Llama la atención cómo, de un tiempo a esta parte, una vez consolidada la sociedad de consumo low cost a raíz de la disolución de la amenaza comunista (la socialdemocracia no era más que la respuesta de ese tiempo) y de las pseudobonanzas de la globalización, esa exaltación de la juventud como instrumento de una forma de ser y habitar parece no tener límites. Ni en los anuncios de planes de pensiones o residencias geriátricas se ven ancianos achacosos. Como me comentaba recientemente una amiga dedicada al diseño, ni en esos casos quieren las marcas anunciantes dirigirse a sus objetivos consumidores con actores que se les asemejen. Hasta en la publicidad de viajes para la Tercera Edad aparecen sonrientes parejas ya provectas con dentaduras completas y blanquísimas, un pelo cano cuidado, camisas elegantes de azul celeste y jerseys que se adivinan de cashmere, oteando sonrientes un horizonte seductor. La verdadera vejez, en fin, con su carga de enfermedades, de macilentas apariencias, parece no existir (de la muerte ni hablamos). Pero basta dar una vuelta por una calle peatonal atestada de carritos, tener que cuidar a un familiar entrado en años, o visitar una residencia de ancianos (de mayores se suele decir ahora; siempre los eufemismos vergonzantes) para comprobar, sin embargo, que sigue ahí; que si vivimos lo suficiente es lo que nos espera a casi todos, y que por más que, como con la basura que incomoda, lo queramos ocultar, no va a dejar de estar presente.
En esta exaltación majadera de la eterna juventud -cuyo elixir se lleva vendiendo por los avispados desde tiempos inmemoriales-, un aspecto que nos llama la atención a algunos ya entrados en años, es la plasmación estética de ese sueño. No importa la edad, la condición física, las proporciones corporales o el lugar, sobre todo en época veraniega: por el centro de cualquier ciudad o pueblo vemos tipos otrora respetables vestidos como adolescentes, con calzonas deportivas, chancletas Made in China y camisetas de tirantes, luciendo canillas ridículas o brazos desgastados. ¿Es una conquista más de la sociedad en su camino hacia la liberación? ¿Es una actitud ridícula? En algunos lugares sagrados (no solamente cristianos, por favor) ya han tomado algunas medidas de decoro: prohibida la entrada en pantalón corto.

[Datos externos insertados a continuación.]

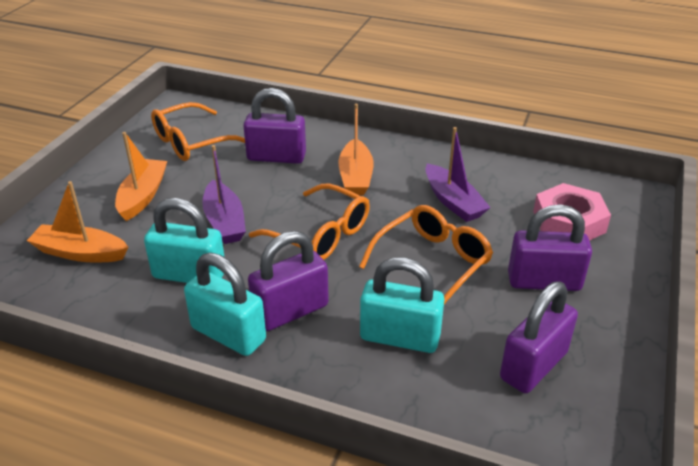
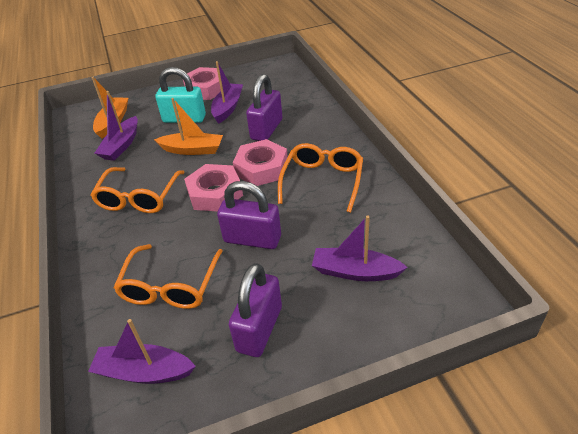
orange boat: 3 -> 2
pink nut: 1 -> 3
purple boat: 2 -> 4
purple padlock: 4 -> 3
turquoise padlock: 3 -> 1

Otra manifestación recurrente de ese canto permanente a la eterna juventud son las noticias que, cada vez con más frecuencia, se leen y escuchan en los medios: persona de setenta y cinco años rescatada mientras hacía barranquismo en Picos de Europa; montañero de ochenta años a punto de perecer por congelación mientras subía al Aneto, maratoniano de 65 años muere de un infarto en plena carrera…Uno, probablemente cargado de prejuicios por su educación jesuítica, no puede evitar preguntarse: ¿Qué puñetas hace un anciano en esas situaciones? ¿Por qué tienen que poner en peligro su vida los servicios de emergencias para rescatar a estos majaderos? ¿Por qué no -como en Suiza- se les pasa luego la factura, único medio posible, al parecer, de hacer entrar en razón? No somos eternamente jóvenes, por más que nos quieran convencer de ello quienes nos venden los cachivaches digitales y las prendas quechua. Act your age, proclaman los británicos. No es tan difícil si dejamos de mirar un poco la televisión y más la fecha que consta en el DNI.